Hace unos meses atrás había estado buscando un sitio en donde alojarse y, después de mucho clicar en su portátil, se había topado con una oferta muy cómoda. Sin duda no era un pent-house, pero se veía acogedor. No tendría que molestarse en saludar a sus nuevos vecinos, porque no había. Y lo mejor, podía pagar la renta por internet. Algo que le pareció muy práctico siendo él un joven muy ocupado, y el arrendador un hombre listo por haberse mudado muy lejos de la ciudad con toda su familia.

Era verdad que el lugar estaba desolado, pero no le importaba. Recordó que al inicio su madre casi se desmaya al oírle decir que se iría a vivir a Ciudad Z, la ciudad que más ataques de kaijins recibía, era por eso que contaba con una población muy escasa. Incluso su padre amenazó con desheredarlo, pero nada pudo impedir su enorme deseo de salir. A sus diecinueve años era todo un "adolescente efervescente" en busca de experiencias excitantes, y tener un departamento propio era el primer paso para la total independencia.

Además, había obtenido una beca de estudios en una prestigiosa universidad. Siempre se interesó por la escritura, su mayor sueño era trabajar en algún periódico y publicar un libro, así que se había decidido por las Ciencias de la Comunicación y si quería ser un buen periodista, tendría que ser intrépido y fuerte. Fue por eso que decidió mudarse a este desolado lugar. Para volverse más fuerte. Claro que también se encontraba mucho más cerca de su centro de estudios. Y era muy barato. En fin.

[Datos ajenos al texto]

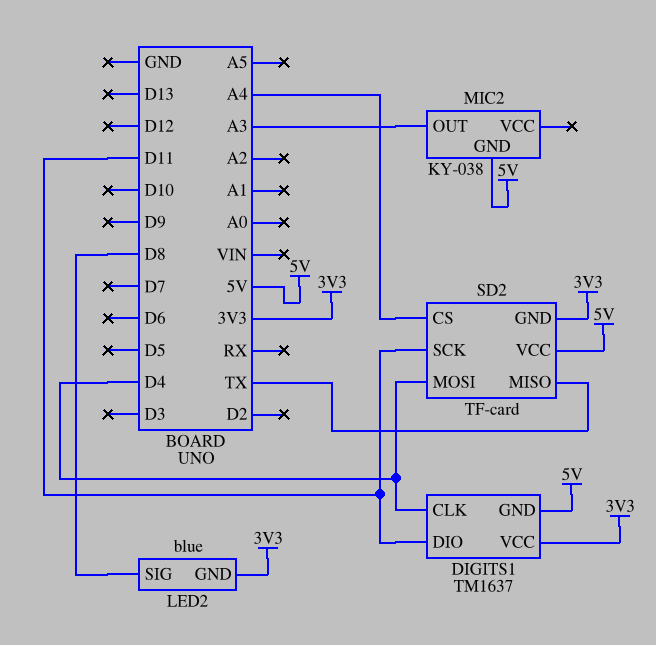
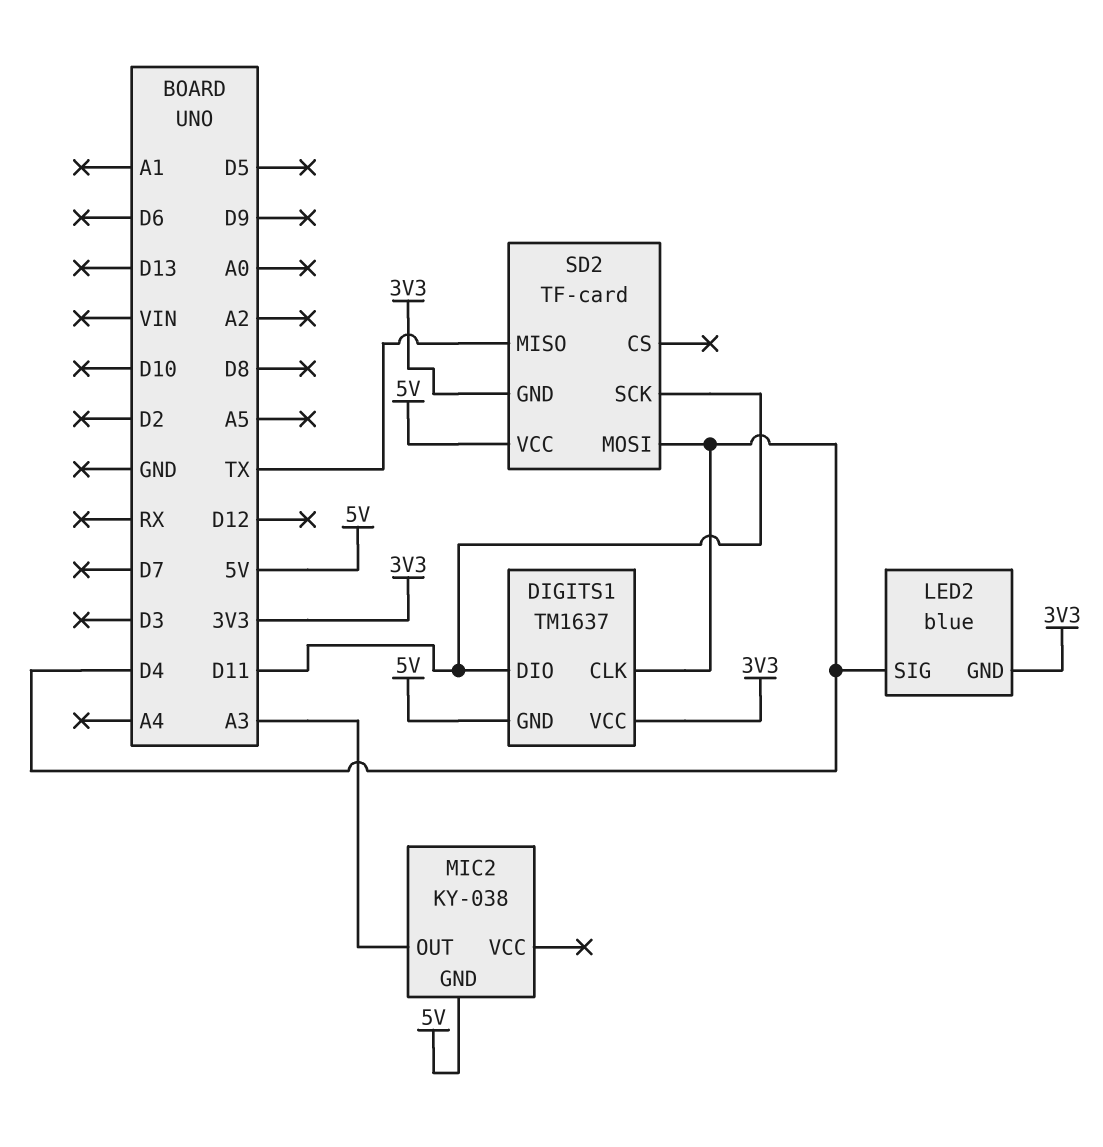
LED2 pin SIG: D8 -> D4
SD2 pin CS: A4 -> none

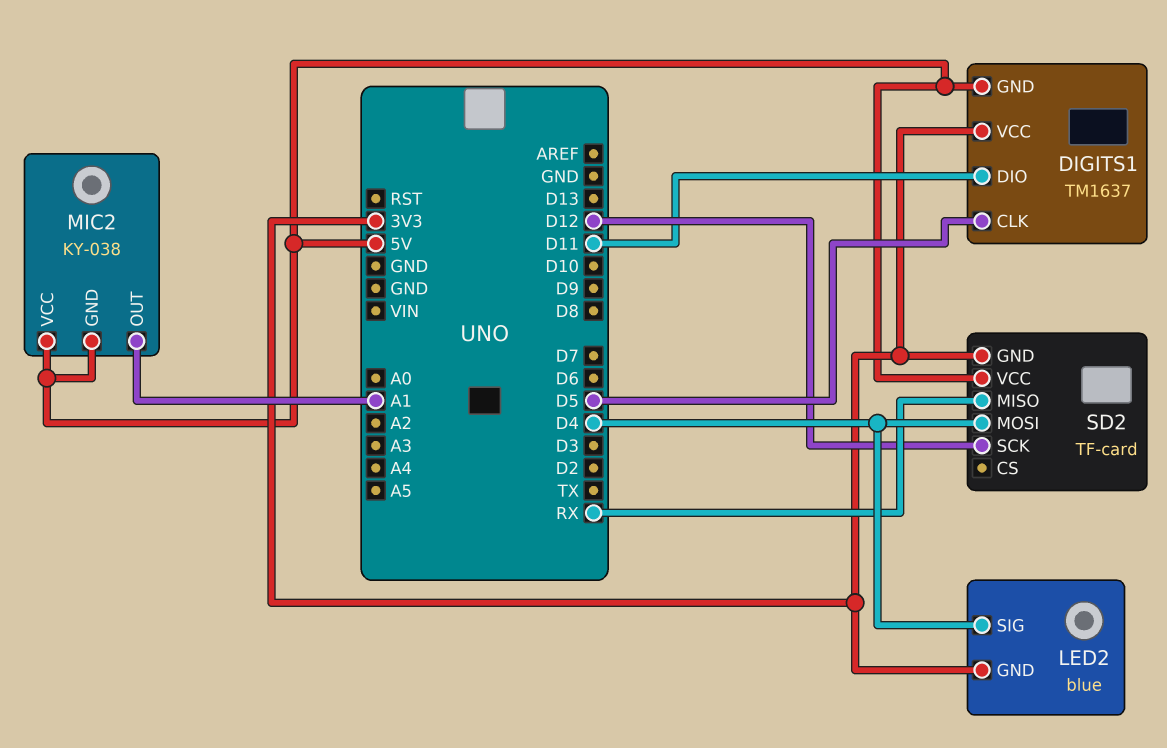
DIGITS1 pin CLK: D4 -> D5
MIC2 pin OUT: A3 -> A1
MIC2 pin VCC: none -> 5V
SD2 pin MISO: TX -> RX
SD2 pin SCK: D11 -> D12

Sacó el papelito doblado en cuatro del bolsillo de su camisa para confirmar que ese era el lugar en donde viviría por tres años, hasta obtener su título.

—Piso seis, departamento B6 —caminó de prisa hasta el lobby del edificio. También vacío. No le extrañaría saber que sería el único viviendo por allí. Incluso la idea llegaba a agradarle.

—Supongo que tomaré el ascensor. Si es que funciona —tocó el botón un par de veces y esperó. Dentro de poco las puertas metálicas se abrieron y entró arrastrando los pies. Lo mejor hubiese sido tomar las escaleras, era "más sano" según su madre; pero ahora mismo sólo tenía fuerzas para mantenerse de pie.

Dentro del ascensor pudo al fin recargarse sobre la pared. Presionó el botón que marcaba el "seis".

Uno… dos… tres… cuatro… cinco… seis…

—Bueno, aquí empieza todo.

Su nuevo departamento olía a naftalina y aromatizante de lavanda. En verdad hacía mucho tiempo que nadie vivía ahí. Podría apostar a que la antigua dueña fue una anciana amante de los gatos, lo dedujo apenas vio las paredes de la habitación cubiertas con un horrible papel tapiz de color palo rosa con muchos gatos rodeados de mariposas y flores.

Tendría mucho trabajo que hacer si quería sentirse como en casa.

El lugar era muy reducido. Apenas una pequeña sala, un baño y un cuarto con un gran ventanal, que supuso, era la cocina. Probablemente lo que haría ahora sería intentar desempacar y con suerte encontrar algún restaurante abierto. Lo más aburrido de las mudanzas era desempacar y buscarle algún lugar a todas sus porquerías; en especial, a sus miles de cuadernos llenos de garabatos y párrafos incompletos que se había negado a dejar en casa de sus padres por miedo a que los desechen mientras no esté.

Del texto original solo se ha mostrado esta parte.